AI models in ads: saving cash or losing trust?
New York, USAThu Apr 09 2026
A small clothing brand recently advertised a summer shirt using AI to generate everything from the model to the boat in the background. The shirt itself is real, but the people and scenes aren’t. This trick is becoming common because it cuts costs and lets brands create many different images quickly. Instead of hiring models or photographers, the company uses AI to make pictures that look professional and match their style exactly. They can also show their clothes on people of different sizes, colors, and ages without actually hiring anyone.
Some brands see this as a smart move to stay competitive. They argue that small businesses can’t afford big photoshoots, so AI helps them look bigger than they are. But others worry about what this does to trust. One well-known clothing line now promises never to use AI for people in their ads. They say real bodies belong only in real photos. Their motto is simple: no tricks, no fake images, just what you see is what you get.

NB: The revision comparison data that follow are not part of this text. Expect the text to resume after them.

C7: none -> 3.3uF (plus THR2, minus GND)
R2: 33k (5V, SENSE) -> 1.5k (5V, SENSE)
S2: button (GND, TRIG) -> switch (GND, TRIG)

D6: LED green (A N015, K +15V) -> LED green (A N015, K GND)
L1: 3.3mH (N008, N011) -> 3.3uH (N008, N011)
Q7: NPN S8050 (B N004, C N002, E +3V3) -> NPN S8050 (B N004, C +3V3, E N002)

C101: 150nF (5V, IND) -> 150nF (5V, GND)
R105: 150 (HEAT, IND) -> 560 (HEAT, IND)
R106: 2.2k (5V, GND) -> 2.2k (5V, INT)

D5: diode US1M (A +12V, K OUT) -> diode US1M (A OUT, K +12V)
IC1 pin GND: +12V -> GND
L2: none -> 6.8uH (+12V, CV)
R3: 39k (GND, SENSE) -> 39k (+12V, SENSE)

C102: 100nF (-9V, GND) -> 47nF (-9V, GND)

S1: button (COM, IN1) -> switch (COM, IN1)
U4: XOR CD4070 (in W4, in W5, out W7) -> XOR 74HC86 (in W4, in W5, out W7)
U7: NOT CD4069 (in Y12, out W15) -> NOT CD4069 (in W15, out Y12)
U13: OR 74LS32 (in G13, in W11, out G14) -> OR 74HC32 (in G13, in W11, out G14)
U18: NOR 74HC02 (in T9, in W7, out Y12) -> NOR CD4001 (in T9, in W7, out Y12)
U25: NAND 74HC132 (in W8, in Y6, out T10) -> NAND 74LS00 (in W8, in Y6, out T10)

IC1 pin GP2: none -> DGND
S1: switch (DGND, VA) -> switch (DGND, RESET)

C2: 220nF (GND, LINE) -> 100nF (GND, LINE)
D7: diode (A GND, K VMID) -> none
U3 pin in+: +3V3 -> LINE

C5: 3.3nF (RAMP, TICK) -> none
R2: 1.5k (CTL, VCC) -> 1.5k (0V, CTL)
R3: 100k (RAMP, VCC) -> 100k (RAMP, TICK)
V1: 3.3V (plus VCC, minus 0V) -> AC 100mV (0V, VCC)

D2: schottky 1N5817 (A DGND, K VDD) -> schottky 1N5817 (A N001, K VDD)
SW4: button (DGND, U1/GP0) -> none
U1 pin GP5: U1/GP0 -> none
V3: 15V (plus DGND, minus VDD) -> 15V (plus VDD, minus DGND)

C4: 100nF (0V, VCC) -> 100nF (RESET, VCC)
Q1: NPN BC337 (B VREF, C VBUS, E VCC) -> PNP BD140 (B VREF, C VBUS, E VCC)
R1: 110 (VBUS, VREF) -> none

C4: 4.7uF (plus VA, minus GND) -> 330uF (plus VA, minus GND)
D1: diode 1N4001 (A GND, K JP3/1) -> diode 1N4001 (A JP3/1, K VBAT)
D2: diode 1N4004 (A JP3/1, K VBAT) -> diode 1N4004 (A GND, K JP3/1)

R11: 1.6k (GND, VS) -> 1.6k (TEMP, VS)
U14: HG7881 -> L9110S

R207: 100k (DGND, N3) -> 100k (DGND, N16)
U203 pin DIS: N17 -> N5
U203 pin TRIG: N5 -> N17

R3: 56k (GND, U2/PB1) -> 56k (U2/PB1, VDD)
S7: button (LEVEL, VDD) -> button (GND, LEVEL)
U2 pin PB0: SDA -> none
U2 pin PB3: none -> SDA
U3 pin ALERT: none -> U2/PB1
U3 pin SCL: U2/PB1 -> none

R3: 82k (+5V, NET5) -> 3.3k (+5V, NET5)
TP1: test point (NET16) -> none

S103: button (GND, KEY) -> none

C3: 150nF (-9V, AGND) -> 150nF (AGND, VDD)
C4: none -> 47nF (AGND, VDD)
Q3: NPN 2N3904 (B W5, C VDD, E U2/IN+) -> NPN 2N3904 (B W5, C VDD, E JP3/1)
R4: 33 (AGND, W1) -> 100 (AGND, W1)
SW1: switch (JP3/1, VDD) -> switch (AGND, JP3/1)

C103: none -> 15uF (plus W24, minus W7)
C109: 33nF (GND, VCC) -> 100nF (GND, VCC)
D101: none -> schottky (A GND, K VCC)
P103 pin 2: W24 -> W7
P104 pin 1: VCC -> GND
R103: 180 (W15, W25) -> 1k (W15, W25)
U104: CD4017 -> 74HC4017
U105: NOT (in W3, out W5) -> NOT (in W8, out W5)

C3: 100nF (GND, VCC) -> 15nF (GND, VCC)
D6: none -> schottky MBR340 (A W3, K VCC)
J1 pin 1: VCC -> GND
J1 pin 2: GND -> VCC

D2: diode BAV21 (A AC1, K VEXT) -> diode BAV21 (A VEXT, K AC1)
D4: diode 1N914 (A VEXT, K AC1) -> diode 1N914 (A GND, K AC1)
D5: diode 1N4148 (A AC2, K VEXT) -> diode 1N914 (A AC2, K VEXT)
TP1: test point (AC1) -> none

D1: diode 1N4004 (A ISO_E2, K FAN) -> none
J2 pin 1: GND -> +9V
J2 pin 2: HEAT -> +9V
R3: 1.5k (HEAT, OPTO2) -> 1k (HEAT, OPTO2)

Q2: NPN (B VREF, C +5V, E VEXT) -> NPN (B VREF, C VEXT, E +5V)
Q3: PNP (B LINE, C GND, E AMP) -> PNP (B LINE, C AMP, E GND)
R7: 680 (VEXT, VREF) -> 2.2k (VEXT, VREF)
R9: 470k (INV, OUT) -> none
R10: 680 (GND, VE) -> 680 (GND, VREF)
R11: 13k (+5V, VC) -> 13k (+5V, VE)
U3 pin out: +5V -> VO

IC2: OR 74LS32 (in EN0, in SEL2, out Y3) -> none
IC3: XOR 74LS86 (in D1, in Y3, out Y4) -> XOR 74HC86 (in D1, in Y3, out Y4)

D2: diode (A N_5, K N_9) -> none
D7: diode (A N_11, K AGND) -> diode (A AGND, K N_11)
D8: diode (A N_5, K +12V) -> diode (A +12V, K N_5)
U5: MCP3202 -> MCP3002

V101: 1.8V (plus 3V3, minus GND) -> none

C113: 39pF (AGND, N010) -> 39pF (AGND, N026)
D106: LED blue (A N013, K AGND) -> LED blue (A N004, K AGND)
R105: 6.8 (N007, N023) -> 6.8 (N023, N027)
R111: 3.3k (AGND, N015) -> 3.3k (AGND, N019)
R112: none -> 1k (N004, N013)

The debate isn’t new. Advertising has always manipulated images—airbrushing, editing, and perfect lighting to sell products. So is AI just the next step in fooling customers? A photographer who makes professional portraits says AI faces might not connect with people the same way. When we know an image is fake, we don’t feel the same emotions. He believes too many fake faces could make us feel even more disconnected from brands and each other.
Brands that reject AI might gain loyal customers who value honesty. In a world full of filters and edited lives, some shoppers are starting to prefer the real thing. The question is whether authenticity will win over the convenience of cheap, endless AI images.